I vaccini bivalenti sbarcano in Italia. L’Agenzia italiana del farmaco (Aifa) ha dato loro il via libera in data 5 settembre, a seguito di un’apposita seduta della sua Commissione tecnico-scientifica. I prodotti così approvati si chiamano booster bivalenti Comirnaty e Spikevax.

La Commissione ne ha motivato l’approvazione sostenendo che i nuovi farmaci hanno gli stessi dati sulla sicurezza dei vaccini precedenti, ma con una maggiore capacità di sviluppare una risposta anticorpale verso la variante Omicron BA.1 e le sotto-varianti BA.4 e BA.5.

Come a ogni inizio di campagna vaccinale, attualmente la dose booster aggiornata è consigliata in primis agli over 60 e a tutti quei soggetti che vengono definiti fragili: sempre secondo le direttive di Aifa, il resto della popolazione potrà essere immunizzata su consiglio del proprio medico di fiducia o comunque come scelta individuale.

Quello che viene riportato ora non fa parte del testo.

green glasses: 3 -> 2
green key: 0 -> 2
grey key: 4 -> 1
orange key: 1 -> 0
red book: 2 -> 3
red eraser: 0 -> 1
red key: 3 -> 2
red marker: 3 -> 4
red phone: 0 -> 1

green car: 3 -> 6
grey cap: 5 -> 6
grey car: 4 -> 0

L’ok ai booster bivalenti, già arrivato nei giorni scorsi da parte di Ema (Agenzia europea del farmaco) e Fda (la Food and drug administration americana) oltre che dall’Aifa, si basa in realtà su due presupposti dimostratisi parecchio discutibili, e tutt’altro che consolidati all’interno della comunità scientifica.

Innanzitutto la questione sicurezza. Molti esperti – italiani e non – si sono mostrati estremamente scettici fin dall’inizio della campagna vaccinale riguardo la tecnologia ad mrna: non se ne conoscono gli effetti a medio e lungo termine, né vi sono studi che siano durati abbastanza a lungo per ottenere dati chiari e successivamente validati con peer review. Per approfondire l’argomento, qui si trova il link alla puntata di Dietro il sipario intitolata “Ritirate i vaccini a mrna”.

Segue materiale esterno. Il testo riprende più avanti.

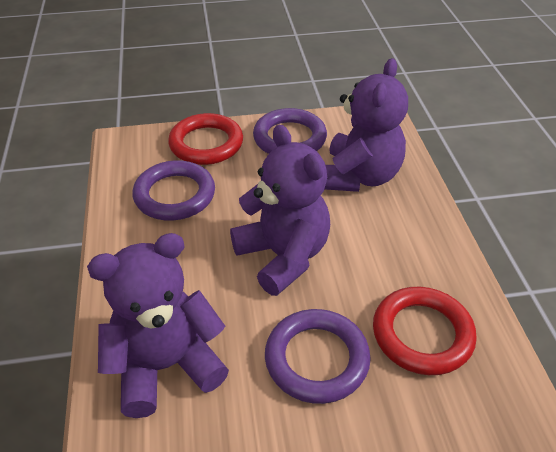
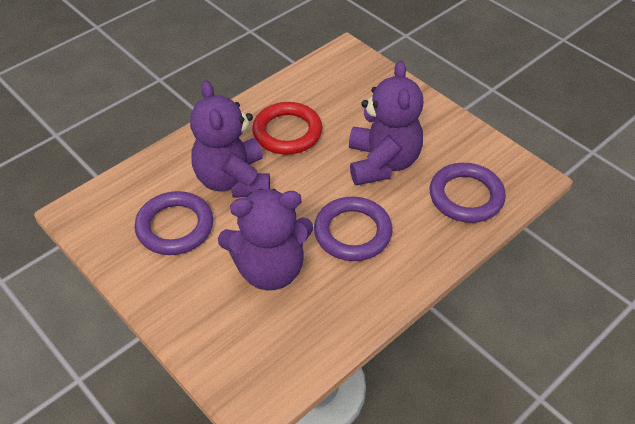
red ring: 2 -> 1

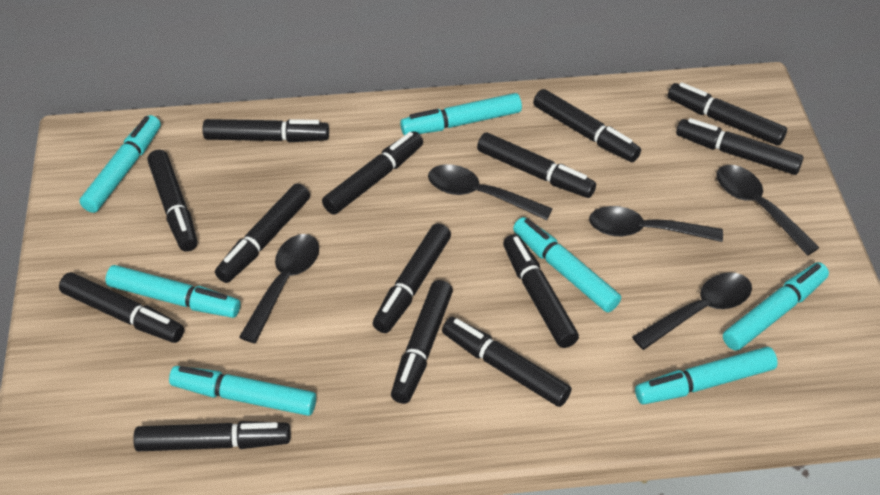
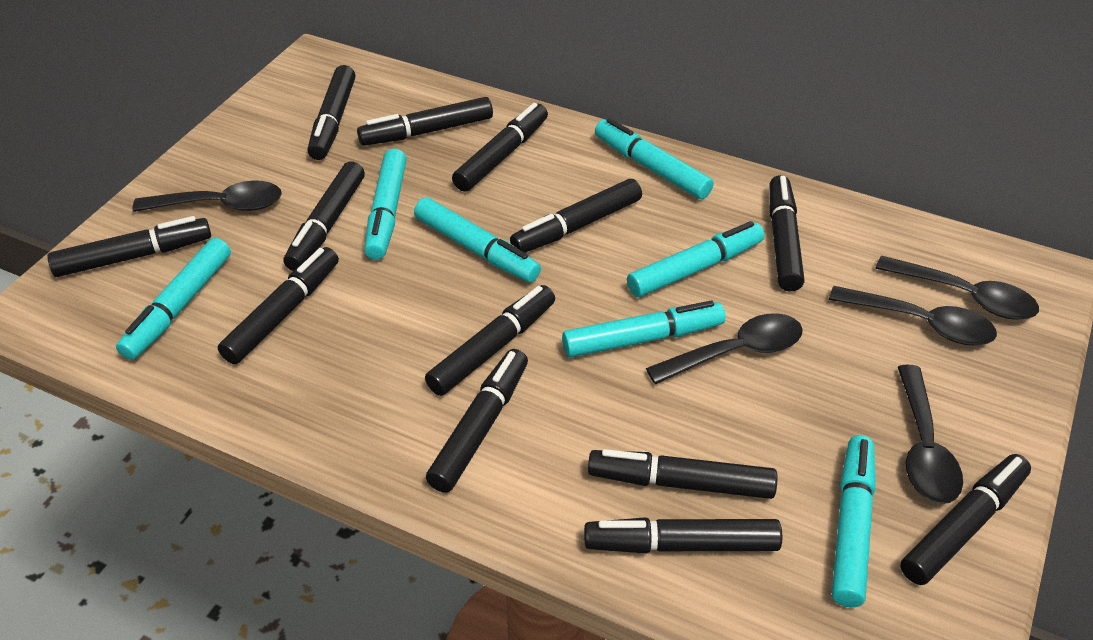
black marker: 14 -> 13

Cresce di giorno in giorno anche il numero degli scienziati che per principio di precauzione vorrebbe che le inoculazioni fossero sospese. Oltre al principio di precauzione, c’è poi l’aumento consistente di effetti collaterali importanti verificatisi nel breve periodo. La magistratura sta iniziando a prendere in considerazione casi di morti sospette, mentre in passato eventi di questo tipo venivano frettolosamente archiviati come privi di un nesso causale con la vaccinazione.

In secondo luogo c’è la questione dell’efficacia dei sieri. Perché un cittadino dovrebbe accettare l’inoculazione di un prodotto ad mrna, approvato in via emergenziale, se poi lo stesso non garantisce l’immunità dalla malattia? Che i soggetti vaccinati si ammalano lo stesso, e quindi contagiano e possono contagiare, è cosa ormai risaputa.

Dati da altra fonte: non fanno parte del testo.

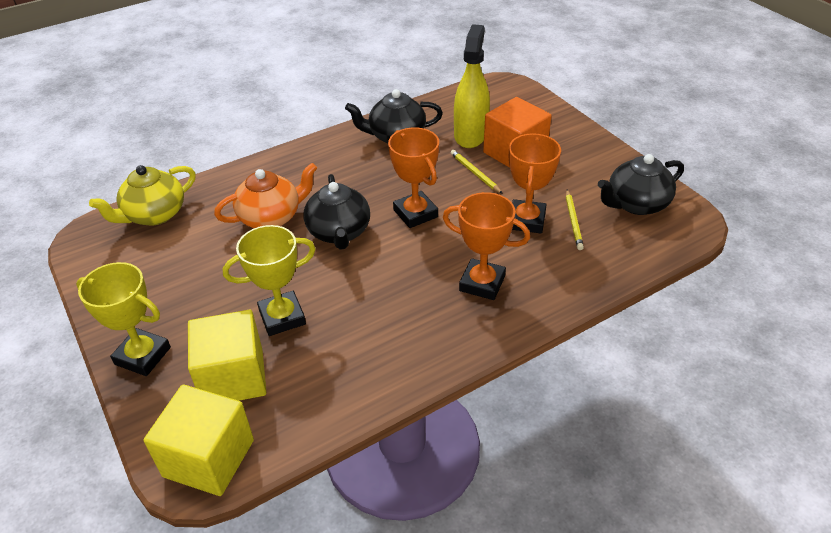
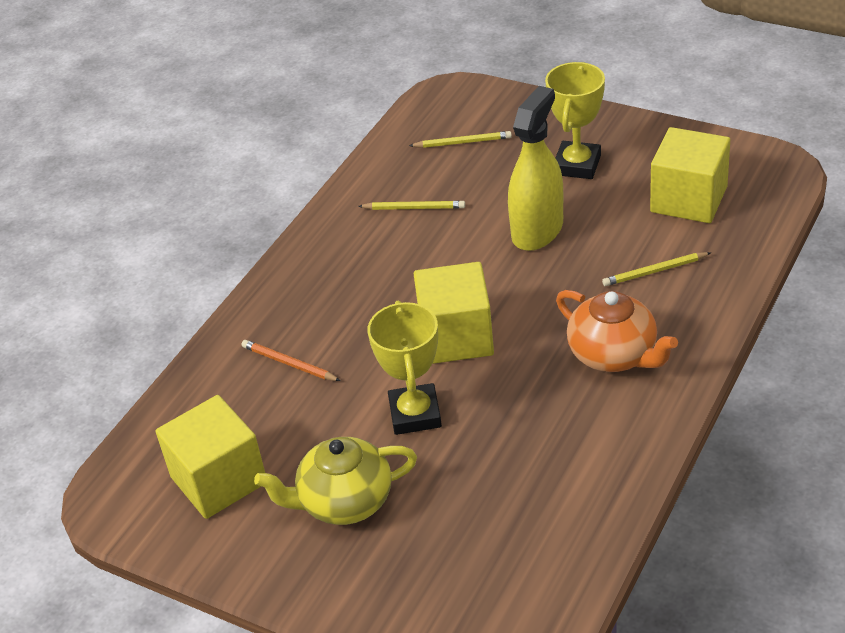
black teapot: 3 -> 0
orange cube: 1 -> 0
orange pencil: 0 -> 1
orange trophy: 3 -> 0
yellow cube: 2 -> 3
yellow pencil: 2 -> 3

Per quanto riguarda in particolare l’efficacia dei booster bivalenti, è incredibile come Aifa, per giustificarne l’immissione sul mercato, vada in direzione opposta rispetto alle evidenze pubblicate su Nature, secondo cui i nuovi vaccini aggiornati non proteggono da virus e varianti più dei vecchi vaccini.

Inoltre uno studio su topi di laboratorio, inoculati con i nuovi prodotti appena approvati, ha mostrato che tutti gli animali si sono puntualmente ammalati di Covid nonostante la somministrazione del farmaco, con una conta virale molto alta sia nelle alte che nelle basse vie respiratorie.

Pare proprio di trovarsi per l’ennesima volta davanti ad una scelta politica e sociologica più che strettamente scientifica e medica.

Come forse auspicato dal ministro della Salute Roberto Speranza, la politica potrebbe dunque utilizzare ancora la spada di Damocle vaccinale, da imporre eventualmente in cambio di un allentamento delle restrizioni. E nel frattempo la società si trova nuovamente davanti a Big Pharma, che sforna prodotti dalla dubbia sicurezza e altrettanto dubbia efficacia, per ricordare a tutti che il Covid esiste ancora e il sogno di inoculazione perpetua dei cittadini resta.